Today in class we worked on Earth's atmosphere, weight of the air, temperatures and so on. After class I took my air conditioned siesta and enjoyed a pleasurable erection swimming in warm tropical seas with that girl in Waterworld (pic), when realized that something was wrong.
My Waterworld was IN THE FUTURE, but that was impossible, because EARTH'S FUTURE is Dryworld. Our atmosphere is a mix of gases, it is stratified according to the molecular weight of its constituents, with higher concentration of heavier molecules like nitrogen and oxygen near the Earth's surface and the lighter elements like Helium and Hydrogen floating somewhere up in the upper atmosphere, trying to escape Earth's gravity. Water is 18 g/mol while air average is 29 g/mol, so vapor must float and wander off into space. The difference in mol weights is so large that we must be leaking water all the time. Lets calculate how much water Earth loses per year and how much water must have been on Earth five billion years ago to arrive to the quantity of water we find today (1,386 million km3). Another question, at current rate of loss, when will Earth be waterless?

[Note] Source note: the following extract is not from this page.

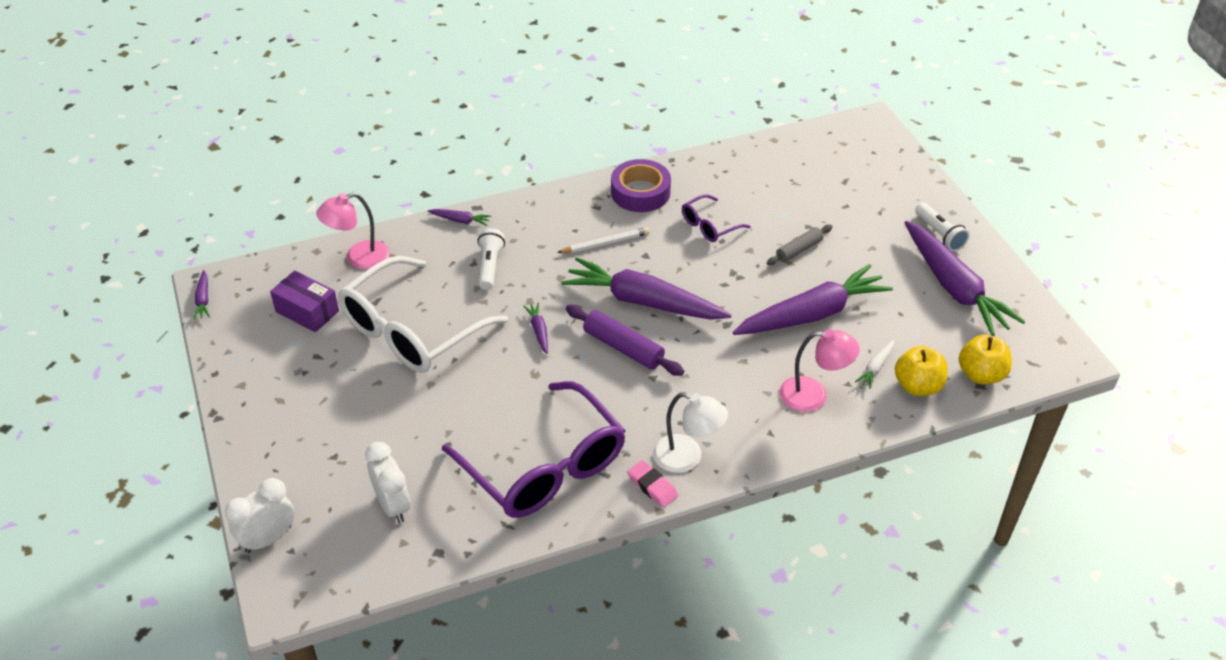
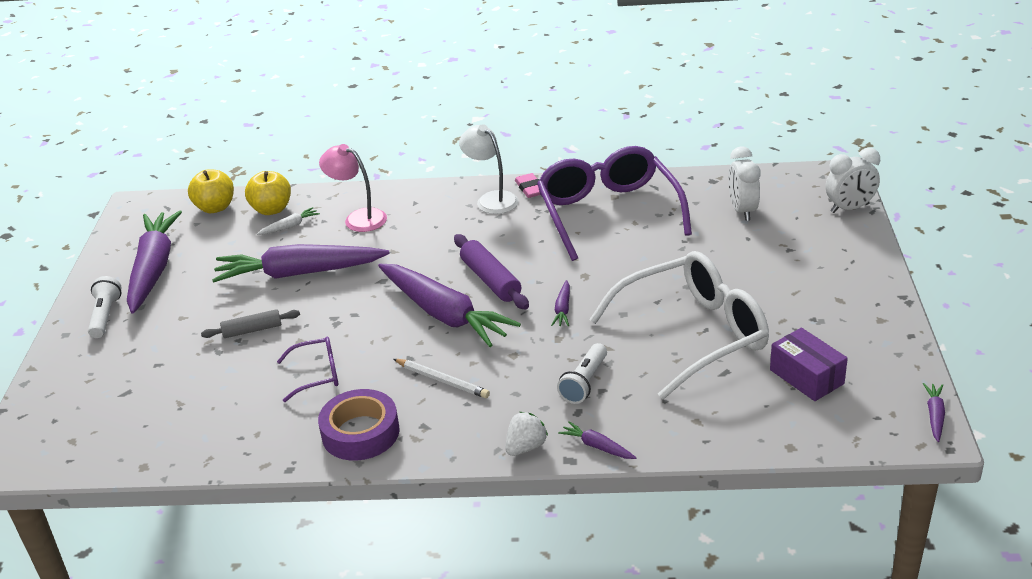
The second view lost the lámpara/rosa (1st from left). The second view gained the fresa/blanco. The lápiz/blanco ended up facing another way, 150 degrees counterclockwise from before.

PS: You want to worry? I give you something to worry! The heaviest elements like Uranium and Plutonium gather near Earth's center of gravity, do they? Million tons of fissible material pressed together - what happens? A chain reaction is triggered and we have a mega nuclear reactor a.k.a. atom bomb. Do you want to sit on an atomic bomb? I dont. But have to. Could the sphere... explode? You bet! To make it worse, the ball nucleus is surrounded by spinning white-hot liquid iron. I dont like what is going on under my feet. Kind reader, let us move to some other place.
3 comments:
The future of Earth is Mars.
I only hope this unsteady spaceship will last till we leave it.
A litle help:
Earth's radius 3,600 km. The atmosphere adds 10 km (disregard).
Evaporating surface: A = pi X Diameter^2 = 162,860 million sq km.
Say we lose 1 kilogram/year/sq km then Earth leaks 0.1628 cu km/year
Only 850 million years from now the Earth will have no more water left, and we will be like Mars. Dryworld.
It was at least a billion years ago that Earth was Waterworld. I know, I remember being there swimming with that girl in the warm sea.